VIRIAL ANALYSIS OF MOLECULAR CLUMPS FORMING IN COLLIDING FLOWS
Understanding the structural and chemical evolution of turbulent
molecular clouds is an essential part in understanding the star formation process.
The formation and evolution of molecular clouds is investigated in a setup of magnetized
colliding flows modelled by the 3D AMR code FLASH.
The setup includes a basic chemistry model (Nelson & Langer 1997),
which allows us to track the chemical evolution
of important gas species (H1, H+, H2, C+, CO) involved in the formation process.
We then identify molecular clumps in a set of simulations differing in the initial magnetic field strength
by applying a CO abundance threshold and a friends-of-friends alike neighborhood
linking algorithm suited to process adaptive mesh refined data (top figure).

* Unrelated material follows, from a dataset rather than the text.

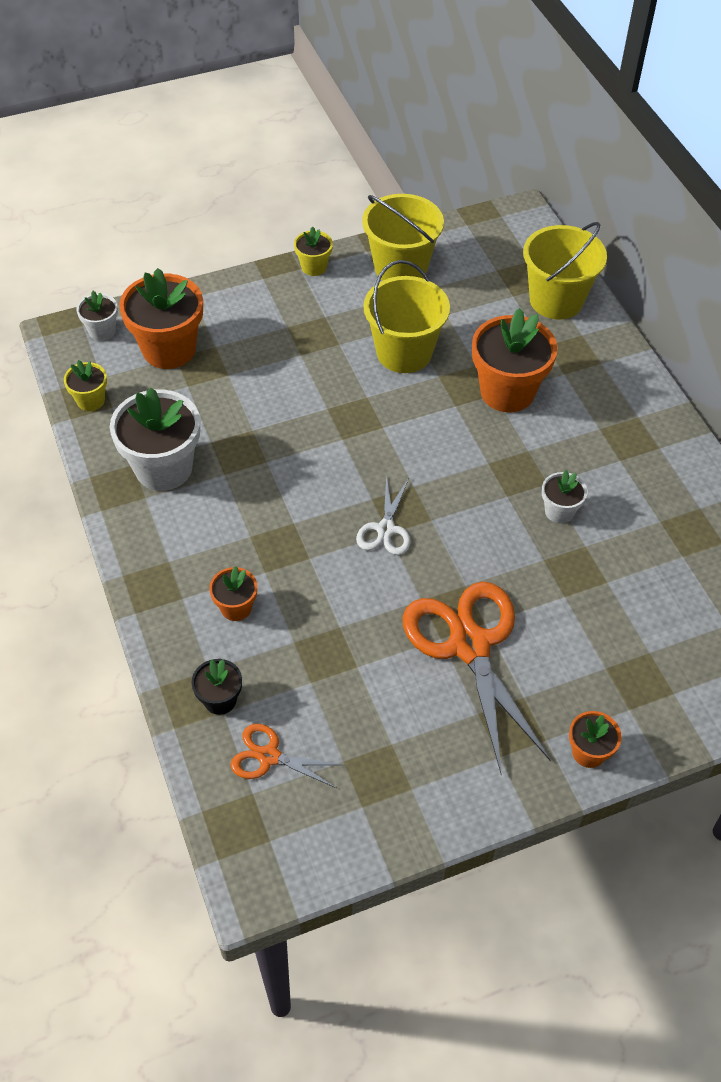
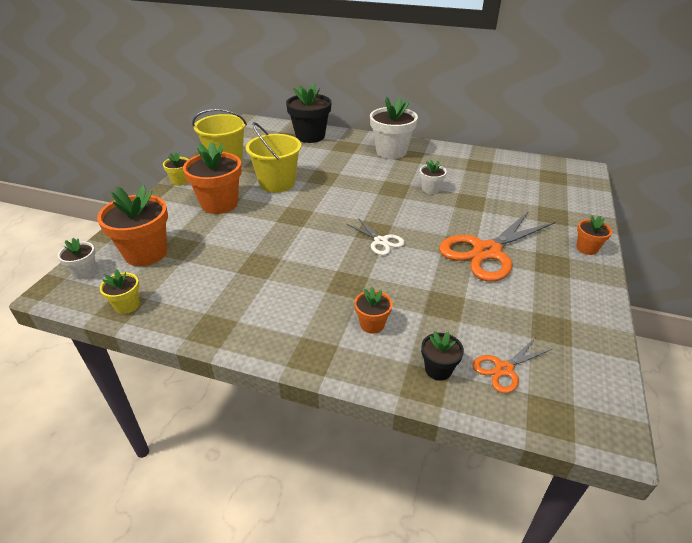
camera: 50 degrees left, 15 degrees down
(163, 468) = (227, 300): white flower pot -> white flower pot (391, 151)
(469, 645) = (487, 252): orange scissors -> orange scissors turned 60 degrees counterclockwise
(507, 392) = (343, 169): orange flower pot -> orange flower pot (219, 204)
(556, 300) = (310, 136): yellow bucket -> black flower pot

Full evaluation of the components of the Eulerian virial theorem (Dib et al. 2007)
allows us to assess the virial balance of the clumps.
This involves the calculation of their kinetic-, thermal- and magnetic volume
energies and the corresponding surface energies, their potential energy
and the time dependence of the flux of inertia through their surface.
The results show that the surface energy terms plays an important role,
as they are often of the same order of magnitude compared to the corresponding volume energy terms.
Furthermore, it indicates that the total virial balance of the molecular clumps in our simulations
is often dominated by the time dependent $\Phi$-term, which hints at the evolution of their
radial mass distribution to be influenced by accretion onto their surface (bottom figure).